Another year, another season without a national championship for the Oregon Ducks. Entering the College Football Playoff, the Big Ten champions earned the No. 1 seed as the lone undefeated team left in college football. While I grew to love their overall steadiness, I had great concerns about how they would respond to adversity. They played some great teams this year, but were rarely pushed.
As I was making my way back from a fantastic Peach Bowl between Arizona State and Texas, I looked down at my phone in my Lyft and was shocked to see Ohio State manhandling the Ducks through the first frame. Oregon played better to some degree as the game went along, but I fell for the same Lucy pulling the football out from Charlie Brown nonsense. This is who Oregon really is: Still soft in the end.

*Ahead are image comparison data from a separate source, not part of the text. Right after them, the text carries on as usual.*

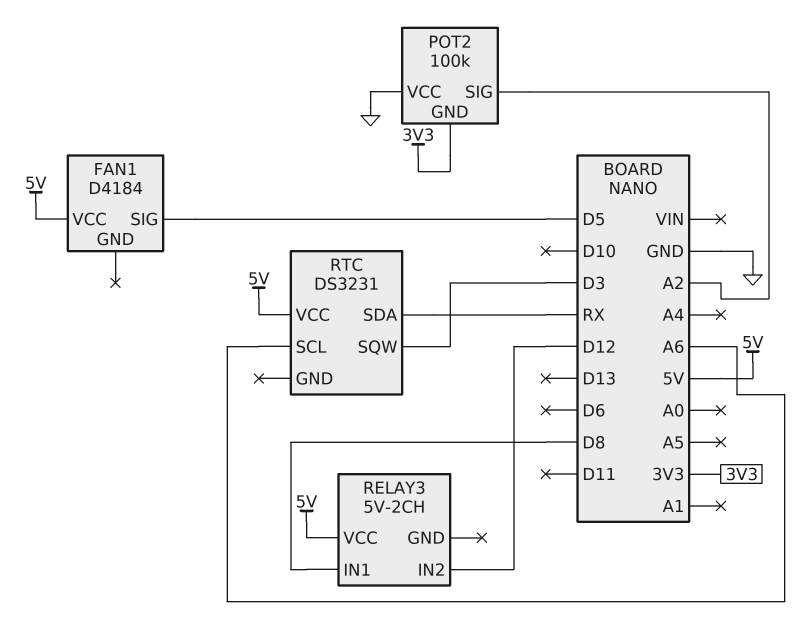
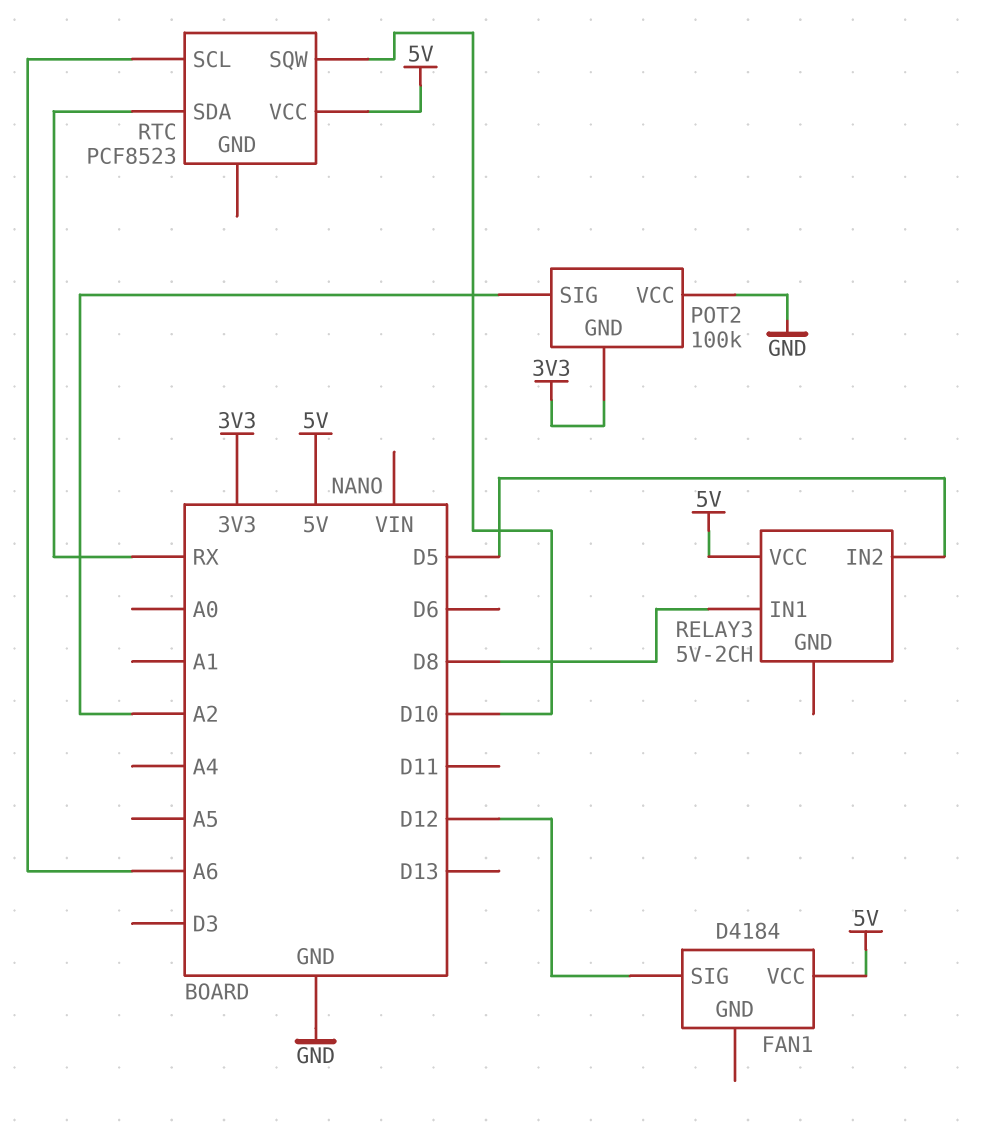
FAN1 pin SIG: D5 -> D12
RELAY3 pin IN2: D12 -> D5
RTC: DS3231 -> PCF8523
RTC pin SQW: D3 -> D10

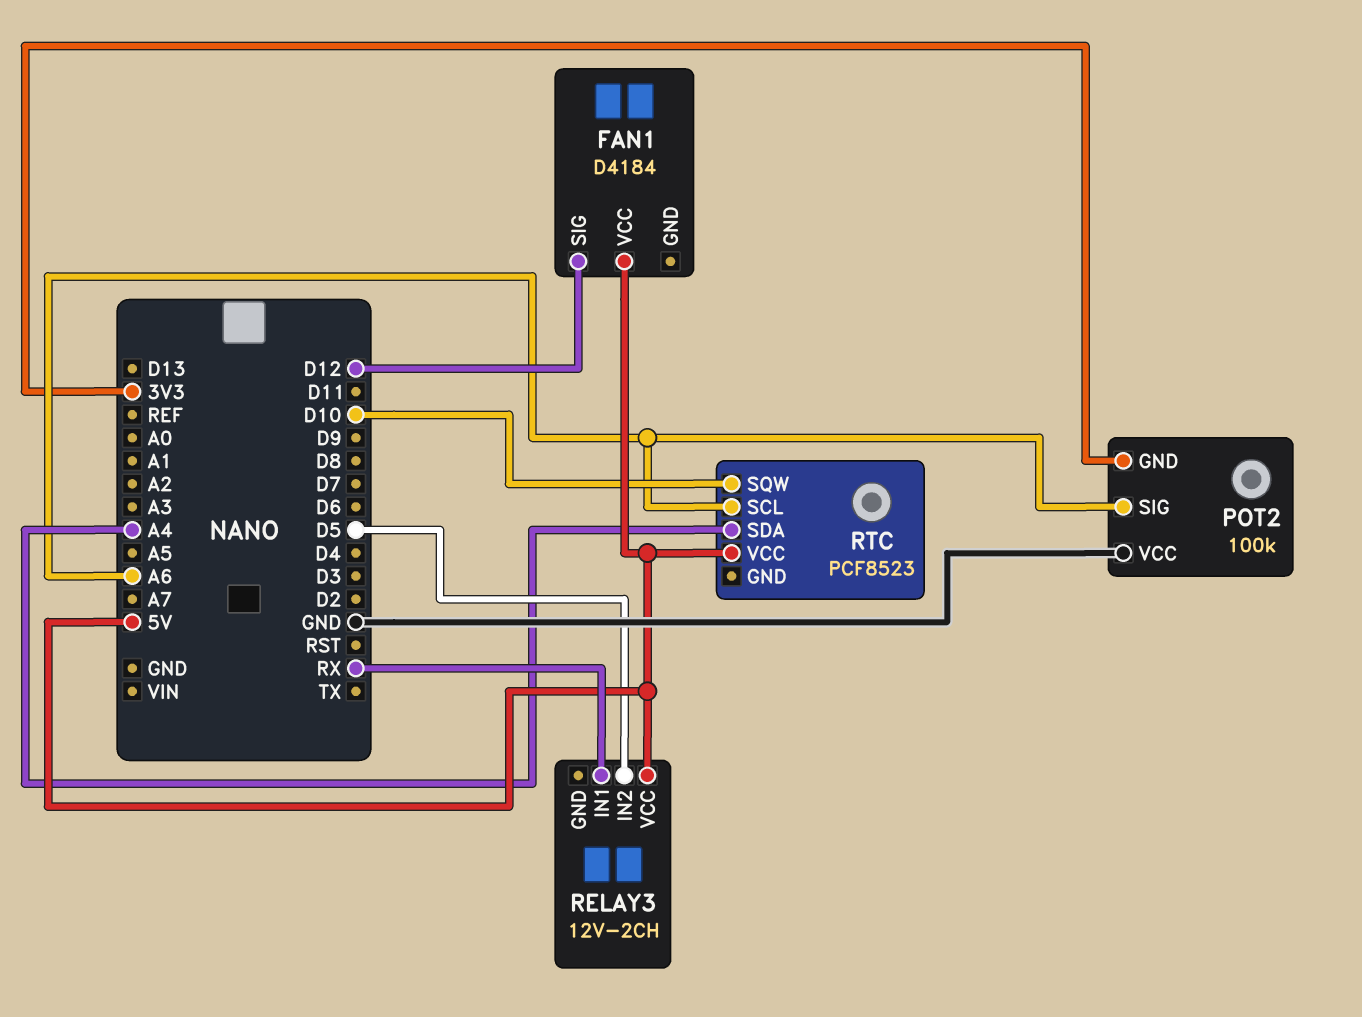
POT2 pin SIG: A2 -> A6
RELAY3: 5V-2CH -> 12V-2CH
RELAY3 pin IN1: D8 -> RX
RTC pin SDA: RX -> A4

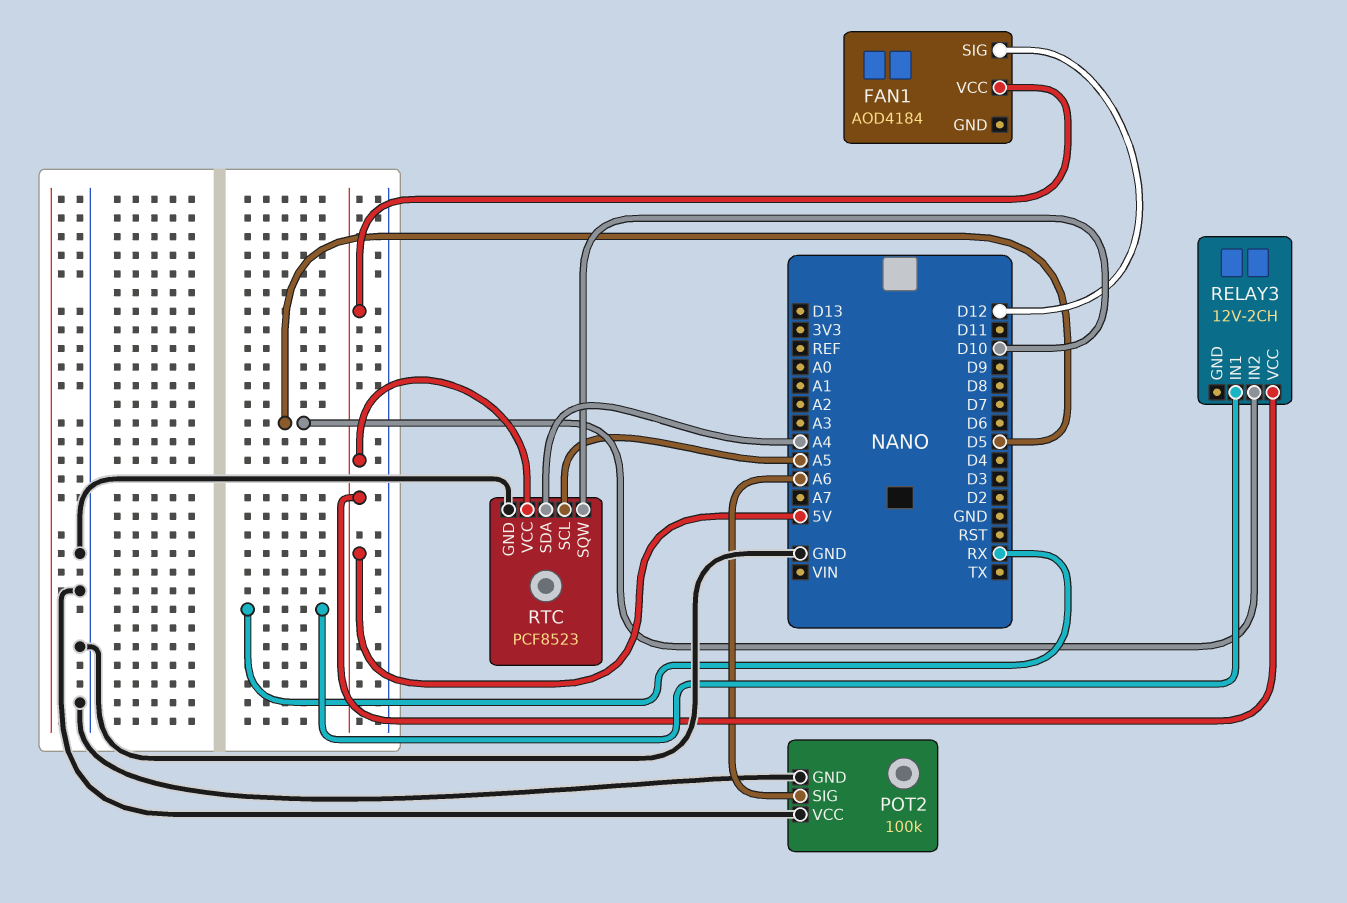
FAN1: D4184 -> AOD4184
POT2 pin GND: 3V3 -> GND
RTC pin GND: none -> GND
RTC pin SCL: A6 -> A5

While I hope that Dan Lanning grows from his first playoff game as a head coach, this is the end of the line for sixth-year senior quarterback Dillon Gabriel. He had been in college football forever, playing in metroplexes known for only having one major professional sports team (Orlando, Oklahoma City, Portland). I had a bad feeling his size and lack of athleticism would ruin Oregon in the end. It sure did.
Now that his college career is done, I wonder what NFL team is going to take a flier on him in day two…
I forget where my FanSided.com colleague and False Start co-host Cody Williams got this from, but he mentioned to me way back in September that Gabriel only really likes to throw the ball to his left. Once you see it, you can never unsee it. Gabriel was a great player for Oregon, an excellent player at Oklahoma and a fun player at UCF, but he was never going to be a franchise quarterback in the NFL.
Oh, he will make an NFL roster. He will probably win a starting job at some point in his career. If he goes to the right team, then maybe he can become a Pro Bowl quarterback and lead a team to the playoffs for a few years. However, I just always felt that there was a ceiling with him as a college football quarterback. Look no further than how his better-athlete predecessor is doing in Denver.
As I was watching the Rose Bowl unravel before my very eyes, I kept thinking that Gabriel’s counterpart in Ohio State’s Will Howard played like a lesser version of Bo Nix, the quarterback who would have won Oregon is first national title in my lifetime, probably ever. Gabriel looked small trying to move around in a collapsing pocket because of Ohio State’s pass rush. What about the NFL next?
Gabriel can move a little and throws a beautiful left-handed spiral. Unfortunately, his size and injury history were always going to hold him back during the draft process. If he was having this much of a hard time vs. the Ohio State defense after having played them before and on a month’s worth of preparation, how do you think he is going to fare against a pass rush like the Pittsburgh Steelers’?
I do not like crushing the guy, but I feel validated in knowing that his finite ceiling has been fully hit.